Bien que l’étymologie du mot désignant cette pièce maîtresse du mobilier sanitaire demeure obscure, on en détecte les premières occurrences dictionnairiques dans la seconde moitié du XVIIIe siècle ; mais les philosophes en vogue à l’époque, si éclairés fussent-ils, répugnèrent à le mentionner dans leur Encyclopédie. Une identique pudeur s’emparera de certains libertins qui, tel Crébillon fils dans son Sopha, préféreront user de périphrases ou carrément d’astérisques pour le suggérer. Cela n’empêchera pas le bidet de s’imposer dans l’imagier fantasmatique de la littérature pornographique, pour en venir à qualifier, en argot et par le biais d’une savoureuse métaphore équestre, le « membre viril ». Les frères Goncourt le hissèrent à la dimension de l’injure, quand ils se plaisaient à identifier les critiques à des « écrémeurs de bidet de filles osant parler en juges d’un livre ».
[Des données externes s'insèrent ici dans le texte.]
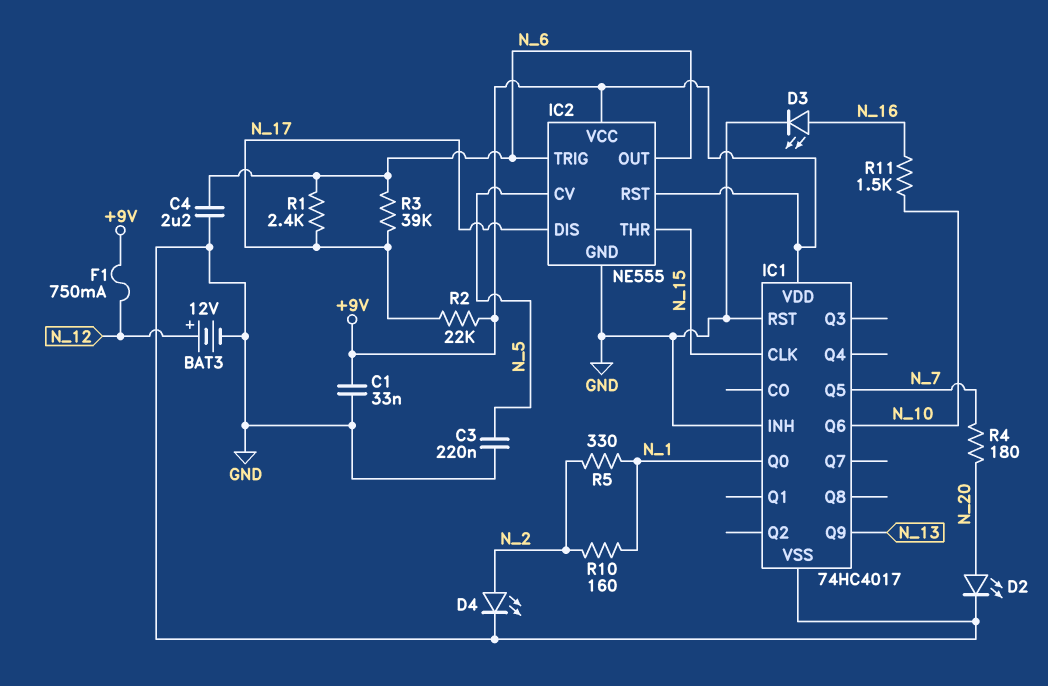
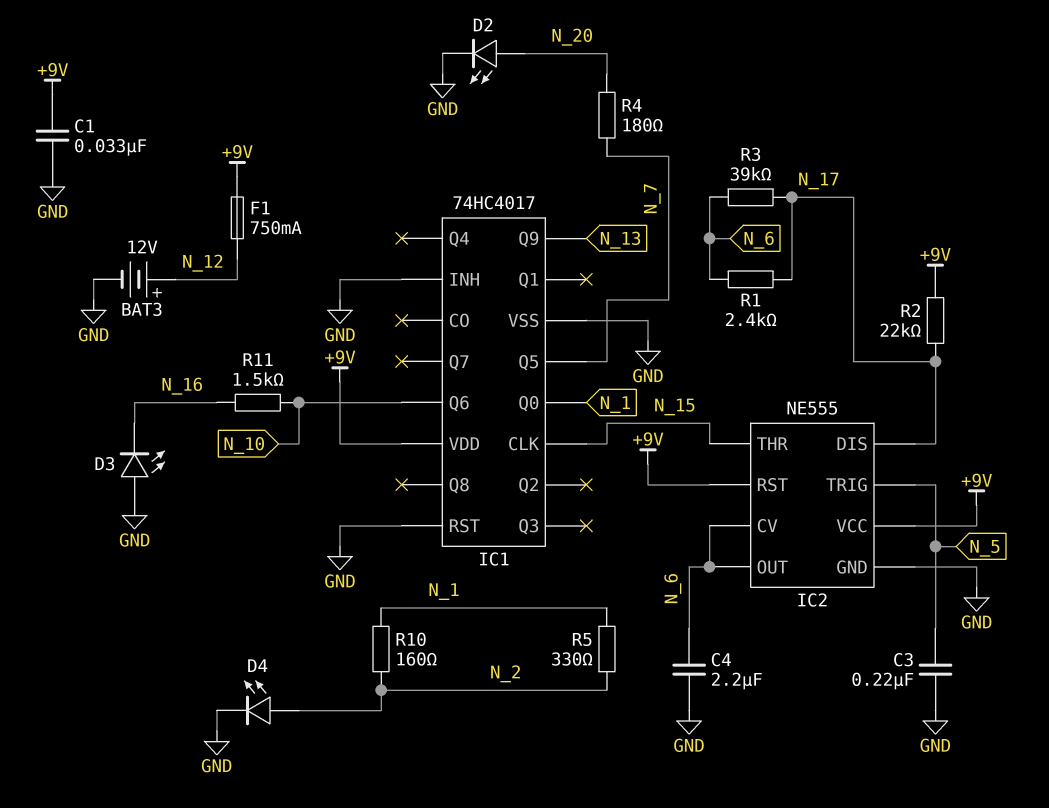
D3: LED (A N_16, K GND) -> LED (A GND, K N_16)
IC2 pin CV: N_5 -> N_6
IC2 pin TRIG: N_6 -> N_5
Dans une optique plus positiviste, le bidet attirera progressivement l’attention des Académies de Médecine qui y reconnaîtront, au XIXe siècle, un outil indispensable à la salubrité des parties génitales.


Remontant aux clystères, inscrivant le siège bas dans la tradition des ablutions, lui ménageant une place d’honneur parmi la kyrielle des chaises percées, lavabos et cuvettes en tous genres, Csergo et Guerrand confèrent au bidet ses lettres de noblesse. De l’artisanat des ébénistes au design de Phillip Starck, en passant bien sûr par une étude serrée de la production industrielle, ils retracent l’épopée de cet acteur discret et néanmoins crucial du confort et de la santé de la croupe et de sa périphérie. Leur maîtrise conjuguée des documentations de tous ordres (littéraire, scientifique, iconographique, etc.) est à souligner. L’allusion, page 146, aux érotomanes relevant de la catégorie des « renifleurs » en atteste à elle seule.


À parier que si Duchamp avait disposé d’une somme si joliment troussée, il aurait hésité avant de choisir une pissotière pour révolutionner l’art contemporain !


Frédéric SAENEN


Julia CSERGO et Roger-Henri GUERRAND, Le Confident des dames. Le bidet du XIIIe au XXe siècle : histoire d’une intimité, La Découverte/ Poche, 220 pp., 11 €, 2009.